Billets liés : assez populaire auprès d’institutions québécoises il s’agit d’un placement sous forme de dépôt qui garantit le remboursement du capital investi et la possibilité, et non la garantie, de réaliser un profit selon le rendement de références boursières. Avant l’échéance, le billet ne verse pas d’intérêt. Si le billet est détenu dans un placement NON ENREGISTRÉ et que le détenteur le vend avant la fin du terme, il réalise un gain en capital au lieu d’un revenu d’intérêt, ce qui prive nos gouvernements de revenus. Ainsi à compter d’octobre prochain le bénéfice de la vente de tels billets sera considéré comme du revenu d’intérêt.

Assurance-vie : il était prévu dans nos lois fiscales qu’un actionnaire pouvait transférer à sa société sa police d’assurance-vie sans impact fiscal. Pour se faire, un actuaire évaluait la valeur de la police (qui varie selon l’état de santé de l’assuré) et la société en paie la valeur ainsi déterminée, peu importe les données fiscales de cette assurance. Maintenat la différence avec le coût fiscal sera dorénavant taxable. Qui plus est, la différence se reflétera sur la distribution éventuelle aux actionnaires en cas de décès de l’assuré. Cette dernière étant rétroactive, l’on ne peut que s’étonner qu’il n’y ait pas comme en France de loi interdisant la rétroactivité dans l’application des lois.

IMPACT
Il est évident que la classe moyenne avait besoin d’air pour boucler son budget. À cet égard le budget a bien réussi. Malgré les nouvelles restrictions aux fonds de catégories, les fonds de catégories constituent actuellement le meilleur véhicule de placements non enregistrés.

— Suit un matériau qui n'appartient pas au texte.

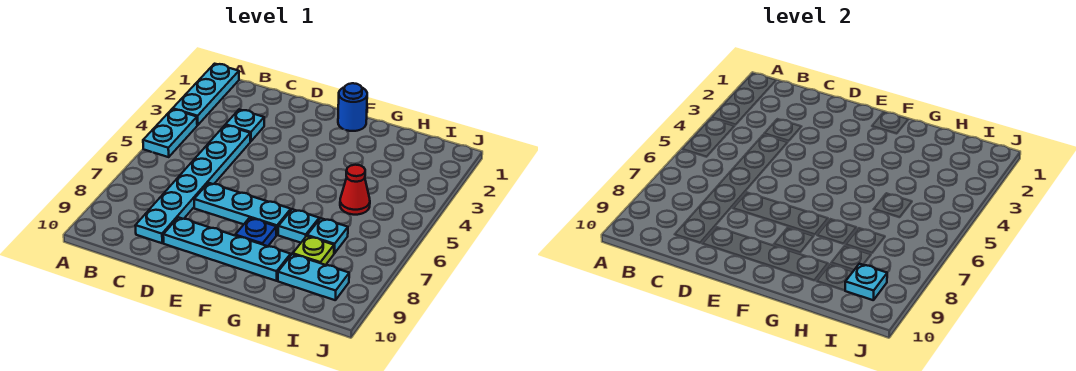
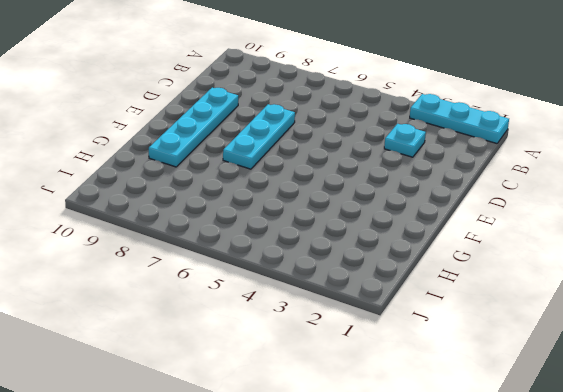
none -> cyan plate A4:A5 level 1
none -> cyan plate C4:C9 level 1
none -> blue round brick F1 level 1

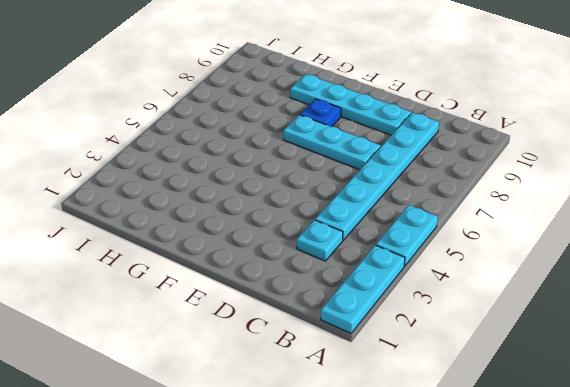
none -> blue round brick F1 level 1
none -> cyan plate G7 level 1
none -> red cone H5 level 1

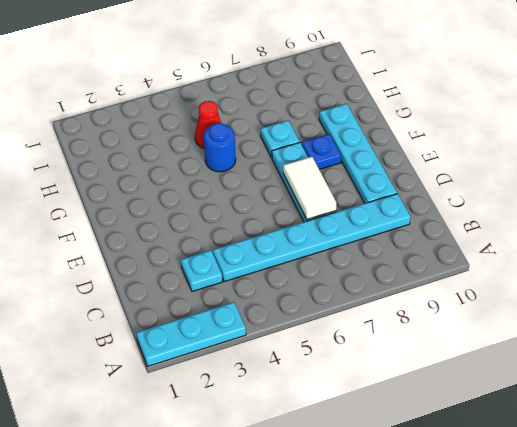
white tile D7:E7 level 2 -> none
blue round brick G5 level 1 -> blue round brick F1 level 1
none -> cyan plate A4:A5 level 1
none -> cyan plate H7 level 1
none -> lime plate H8 level 1

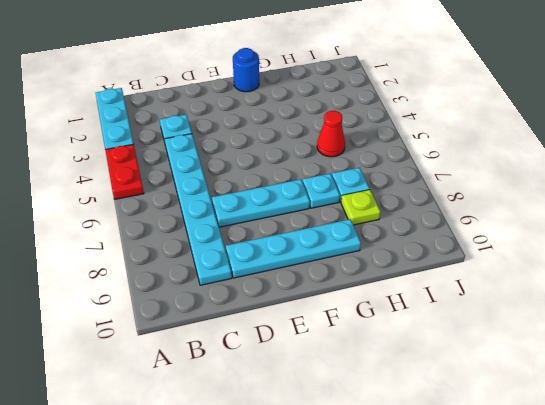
red plate A4:A5 level 1 -> cyan plate A4:A5 level 1
none -> blue plate F8 level 1
none -> cyan plate H9:I9 level 1
none -> cyan plate I9 level 2

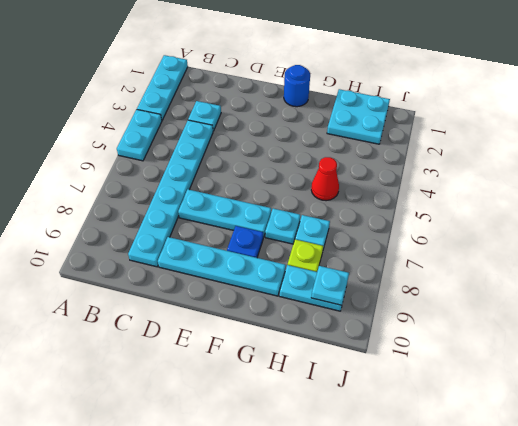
cyan plate H1:I2 level 1 -> none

Est-ce que les grands travaux, qui se réaliseront moins rapidement que prévu, apporteront suffisamment d’énergie à notre économie? Évidemment certaines structures publiques nécessitent des améliorations, souhaitons qu’il n’y ait pas d’abus… Mais le vrai problème à résoudre n’est-il pas de faire tourner notre économie avec d’autres choses que de la construction ou des ressources naturelles?  Pourquoi ne pas avoir accordé de super déductions pour permettre aux entreprises de rénover les équipements de productions ou développer davantage le domaine technologique. Nos enfants supporteront les déficits budgétaires, autant leur permettre une future capacité financière pour les payer!